Pierre Jocobs, CEO für ArcelorMittal in Eisenhüttenstadt, verweist darauf, dass auch sein Konzern das sogenannte Stahlpapier unterzeichnet hat, das sich gegen Dumping-Importe wendet. »Auch in Brüssel haben wir das Thema angesprochen. Wir wollen, dass die Produktionsbedingungen vor Ort so bleiben, dass sich die Arbeit hier weiter lohnt.« Ausdrücklich spricht er sich für Importzölle in der EU aus. Die für kaltund warmgewalzte Stahlprodukte im Februar und Oktober 2016 getroffenen Maßnahmen, nennt er einen Lichtblick. »Auch, wenn die Höhe bescheiden ausfiel.« Gespräche liefen derzeit auch über Zölle für verzinktes Material. China habe bei der Handelsmenge von Stahl bereits »den Fuß etwas vom Gas genommen«, so Jacobs. »Wir haben das europäische Preisniveau wieder herstellen können.« Schwankungen sei der Markt aber immer unterworfen.
Ausdrücklich dankte der Standortchef der Landesregierung für ihre Un- terstützung. Brandenburg hat in den vergangenen Jahren mehrere Millionen Euro Fördermittel bereitgestellt, sich wirtschaftspolitisch konsequent an die Seite von ArcelorMittal gestellt. »Wir können uns auf diese sehr starke Unterstützung verlassen. Das ist wichtig für uns«, so Pierre Jacobs.

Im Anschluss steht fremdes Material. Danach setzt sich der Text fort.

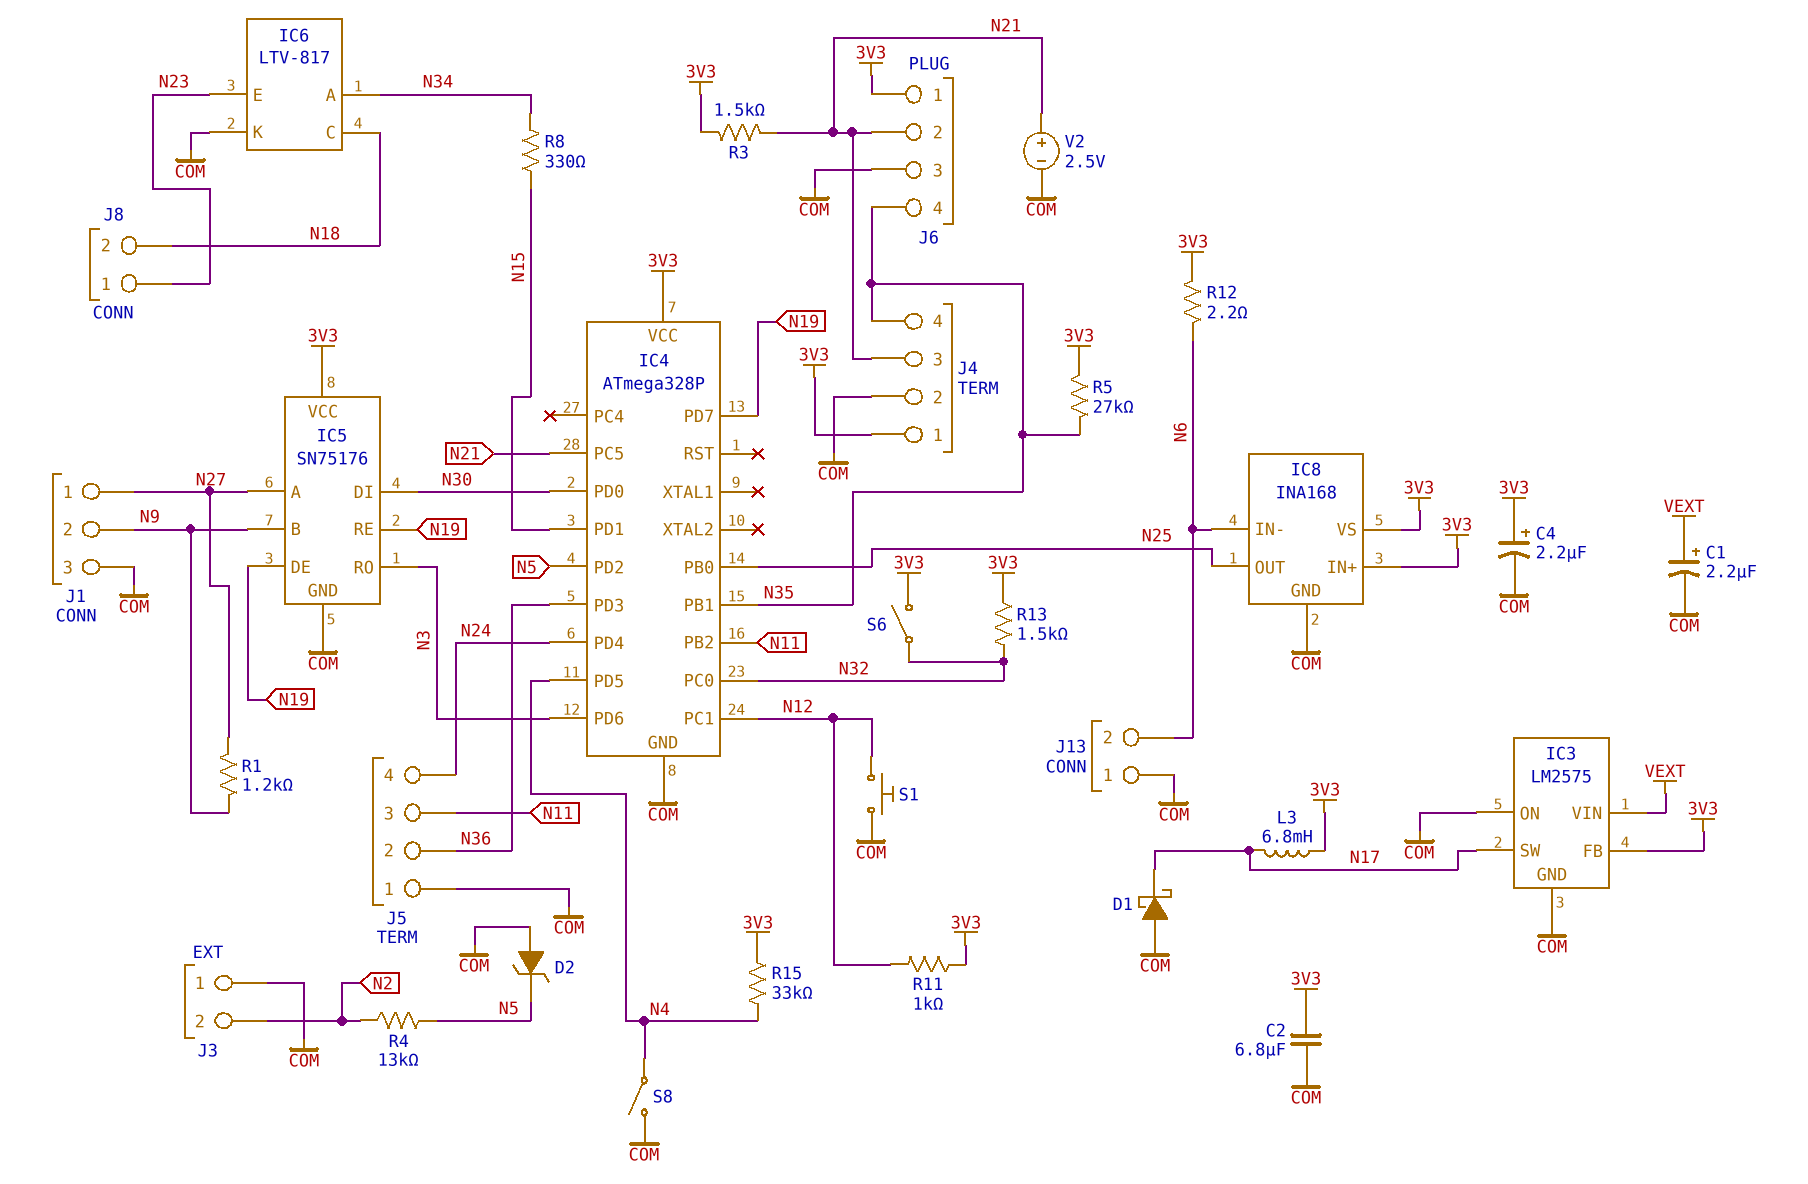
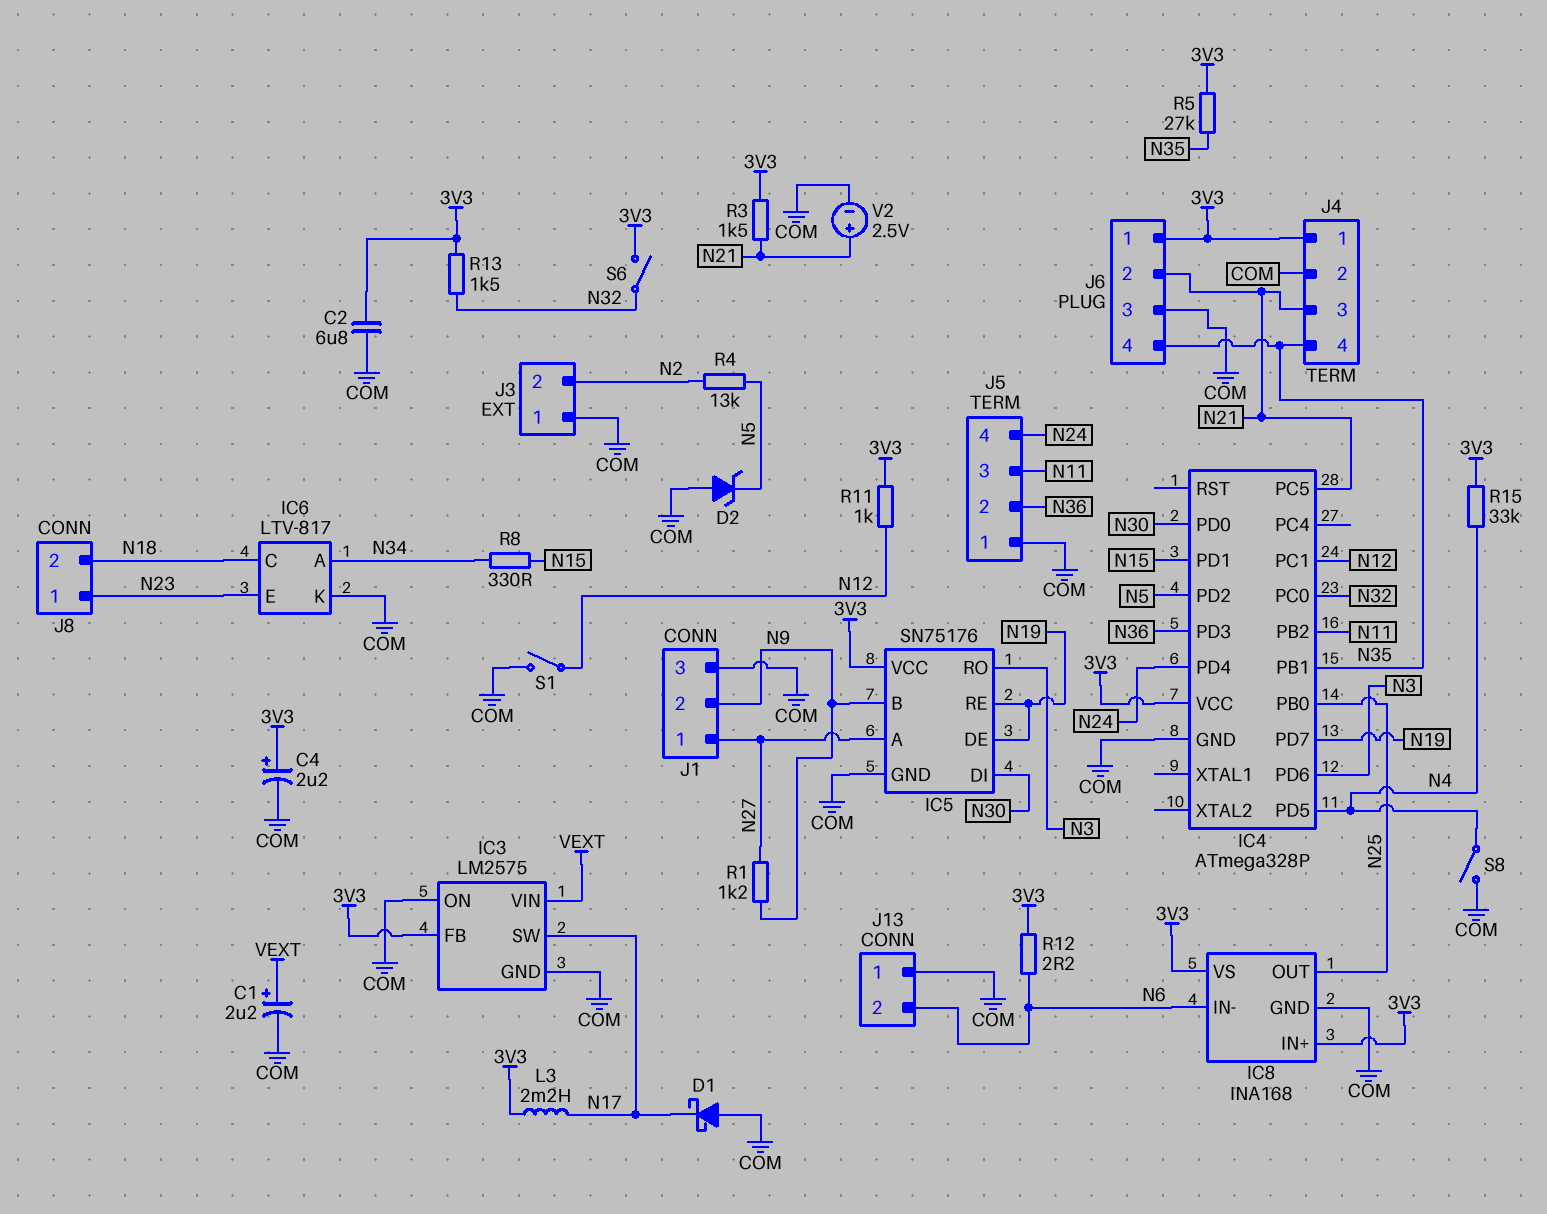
L3: 6.8mH (3V3, N17) -> 2.2mH (3V3, N17)
S1: button (COM, N12) -> switch (COM, N12)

Im Gegenzug setzt sich der Konzern angesichts der Turbulenzen um Bombardier für »die langfristige Entwicklung des Standortes Hennigsdorf« ein. Nicht nur jeder Wirtschaftspartner, auch jeder Industriearbeitsplatz in Brandenburg zählt. Allein ArcelorMittal sichert in der Region direkt und indirekt 12 000 Jobs. Eisenhüttenstadt generiert im Jahr mit gut einer Milliarde Euro Umsatz ein Fünftel des Gesamtergebnisses von ArcelorMittal Germany und hat 2016 bereits 34 Millionen Euro in seine Anlagen im Land investiert.
Deshalb kann 5A neben seinem kleinen Bruder aus den 1950er Jahren nun wieder 24 Stunden am Tag Eisen spucken und der Weihnachtsbaum ist bei gutem Wetter weit zu sehen. Was die Kumpel in den Stahlkämpfen der 90er Jahre gesungen hatten: »Gute Maloche für gutes Geld, keine Geisterstadt am Arsch der Welt«, hat sich bis heute bewahrheitet. Die Stadt kommt langsam wieder auf die Beine.